Application of Immobilized Metal Ion Chelate Complexes as Pseudocation Exchange Adsorbents for Protein Separation

Abstract

The interactions of horse muscle myoglobin (MYO), tuna heart cytochrome c (CYT), and hen egg white lysozyme (LYS) with three different immobilized metal ion affinity (IMAC) adsorbents involving the chelated complexes of the hard Lewis metal ions Al³⁺, Ca²⁺, Fe³⁺, and Yb³⁺ and the borderline Lewis metal ion Cu²⁺ have been investigated in the presence of low- and high-ionic strength buffers and at two different pH values.
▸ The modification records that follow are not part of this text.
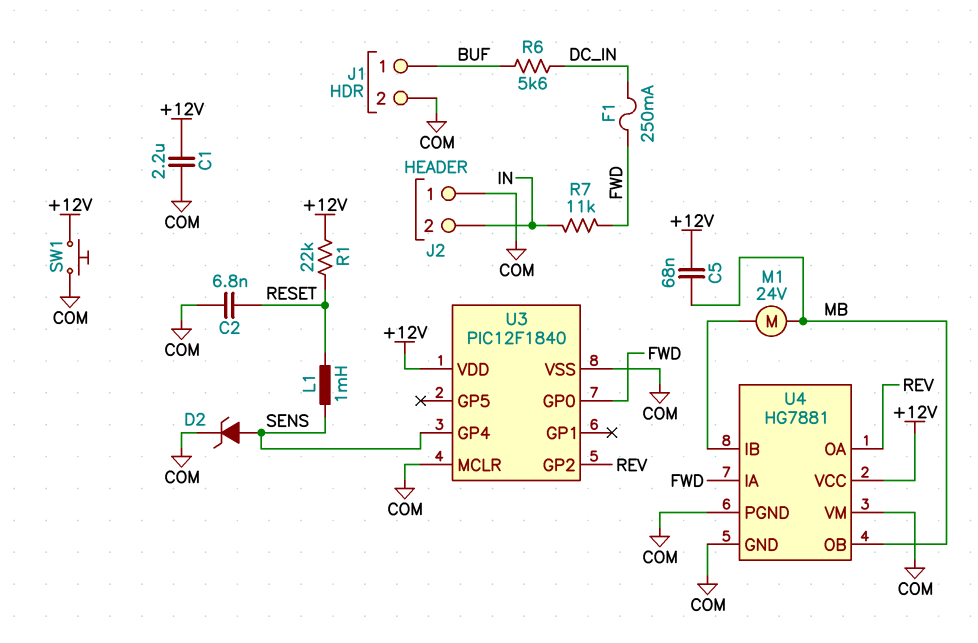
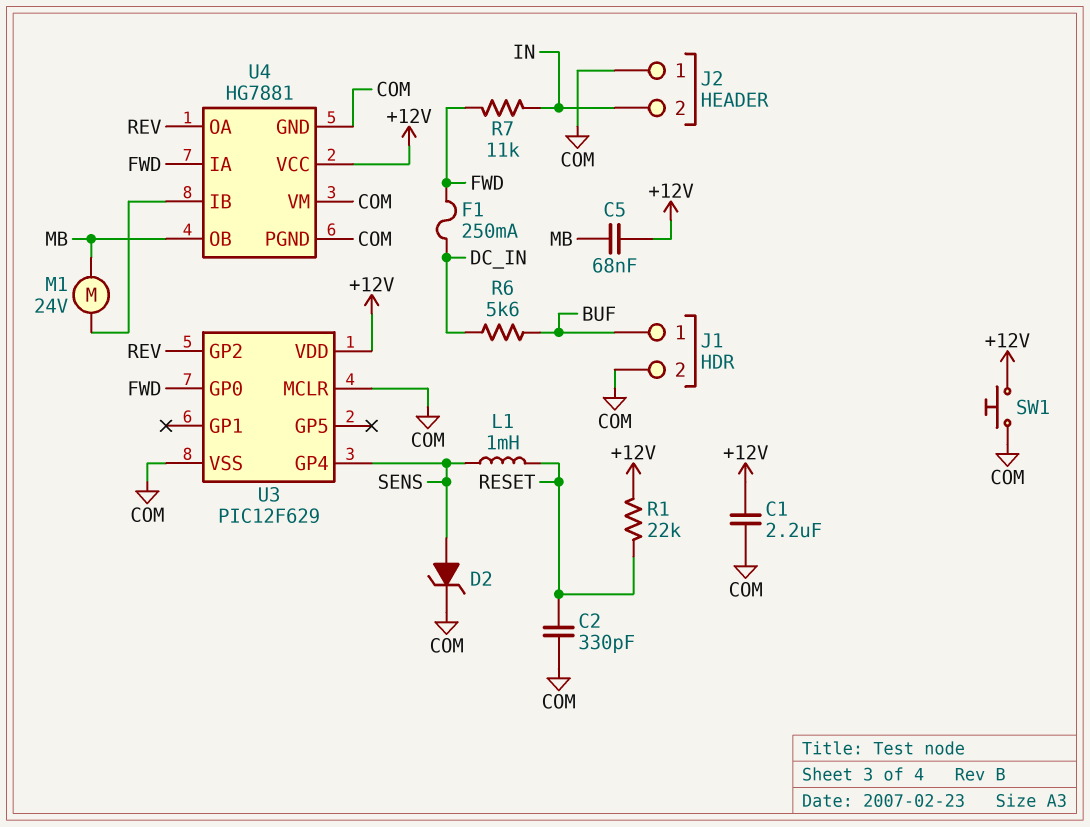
C2: 6.8nF (COM, RESET) -> 330pF (COM, RESET)
U3: PIC12F1840 -> PIC12F629

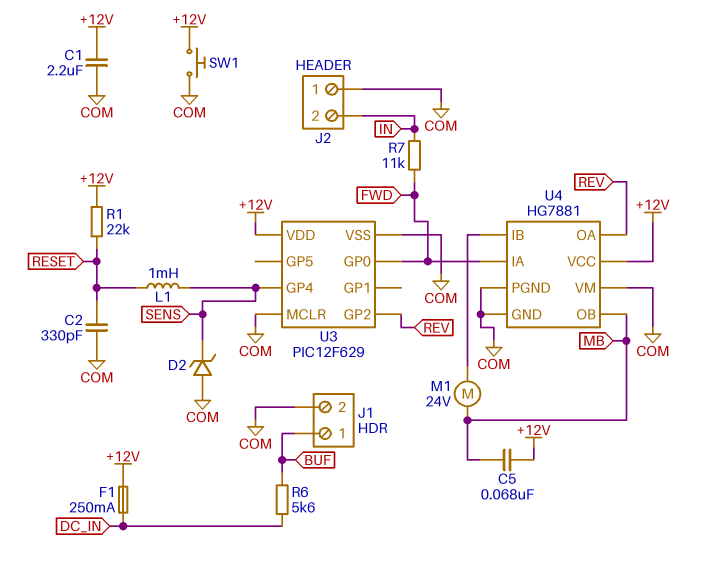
D2: zener (A SENS, K COM) -> zener (A COM, K SENS)
F1: 250mA (DC_IN, FWD) -> 250mA (+12V, DC_IN)

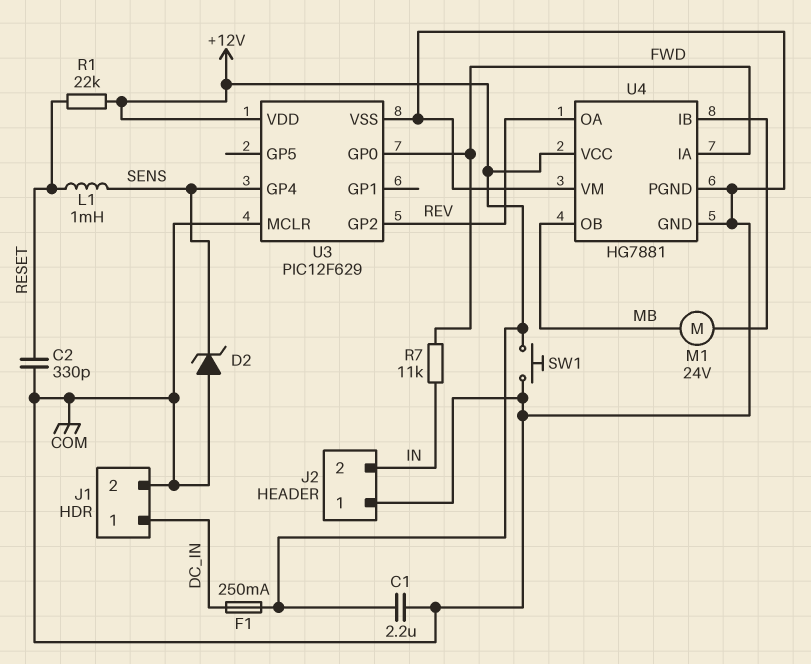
C5: 68nF (+12V, MB) -> none
J1 pin 1: BUF -> DC_IN
R6: 5.6k (BUF, DC_IN) -> none

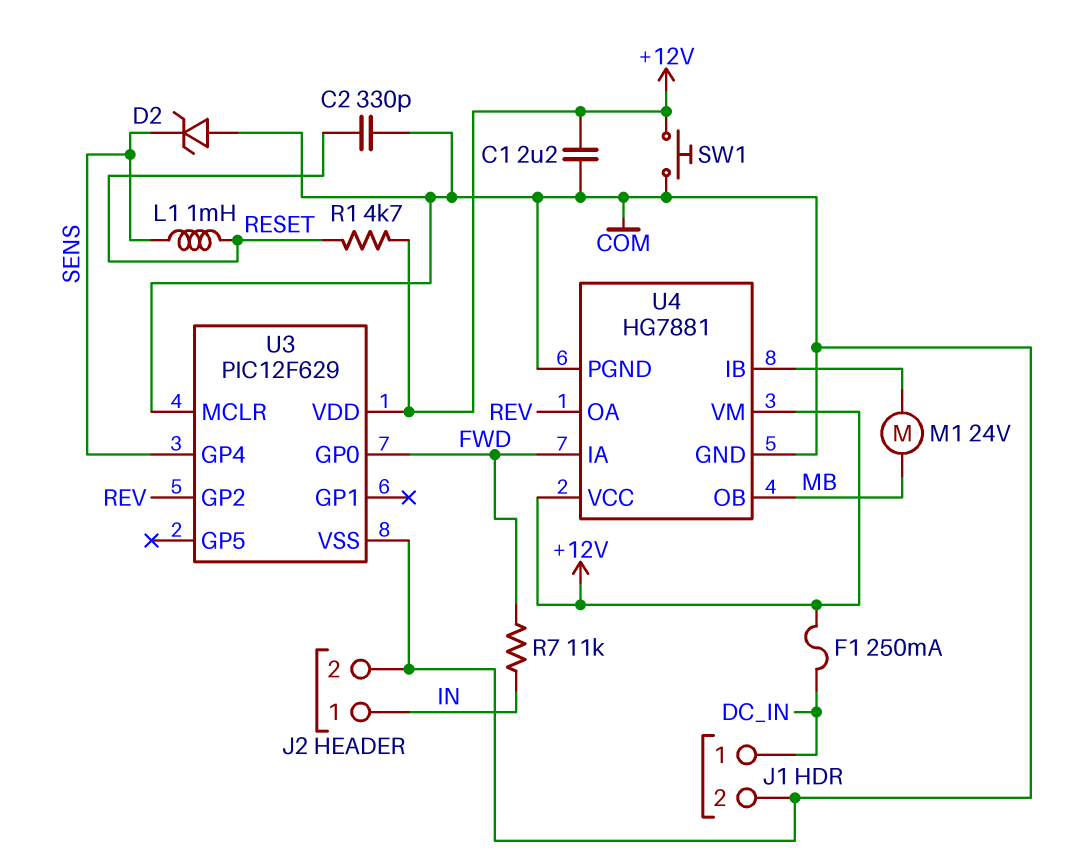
J2 pin 1: COM -> IN
J2 pin 2: IN -> COM
R1: 22k (+12V, RESET) -> 4.7k (+12V, RESET)
U4 pin VM: COM -> +12V

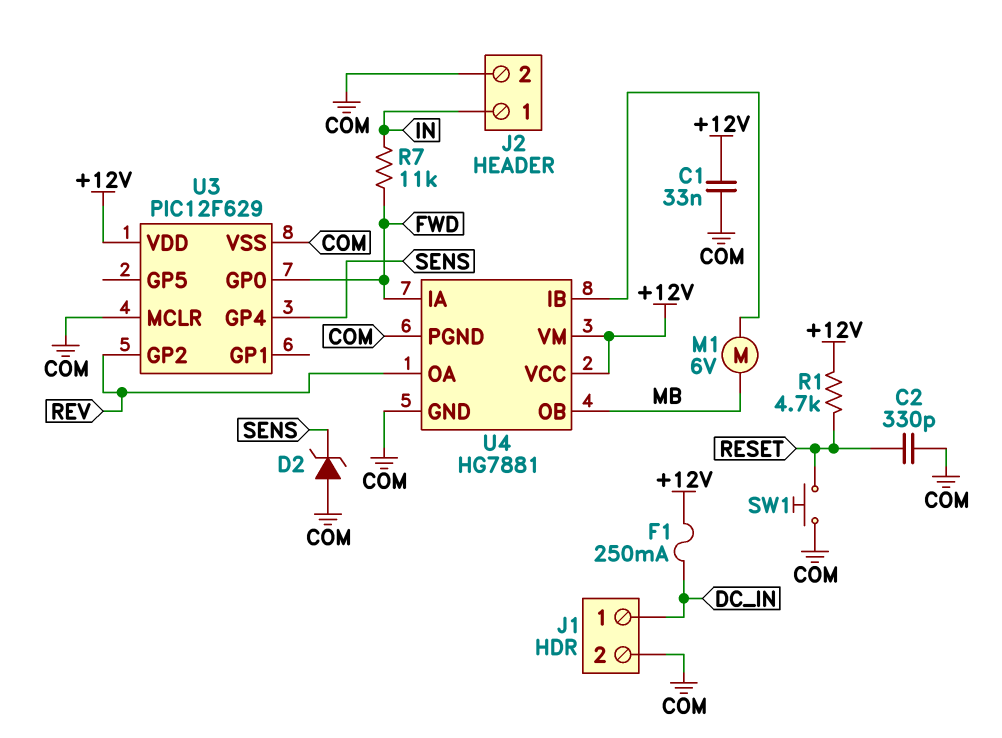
C1: 2.2uF (+12V, COM) -> 33nF (+12V, COM)
L1: 1mH (RESET, SENS) -> none
M1: motor 24V (MB, U4/IB) -> motor 6V (MB, U4/IB)
SW1: button (+12V, COM) -> button (COM, RESET)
In contrast to the selectivity behavior noted with buffers of high ionic strength, with low-ionic strength buffers, these three proteins interact with the hard metal ion IMAC adsorbents in a manner more characteristic of cation exchange behavior, although in contrast to the cation exchange chromatography of these proteins, as the pH value of the elution buffer was increased, the retention also increased. The selectivity differences observed under these conditions appear to be due to the formation of hydrolytic complexes of these immobilized metal ion chelate systems involving a change in the coordination geometry of the im-Mⁿ⁺−chelate at higher pH values. The experimental observations have been evaluated in terms of the effective charge on the immobilized metal ion chelate complex and the charge characteristics of the specific proteins.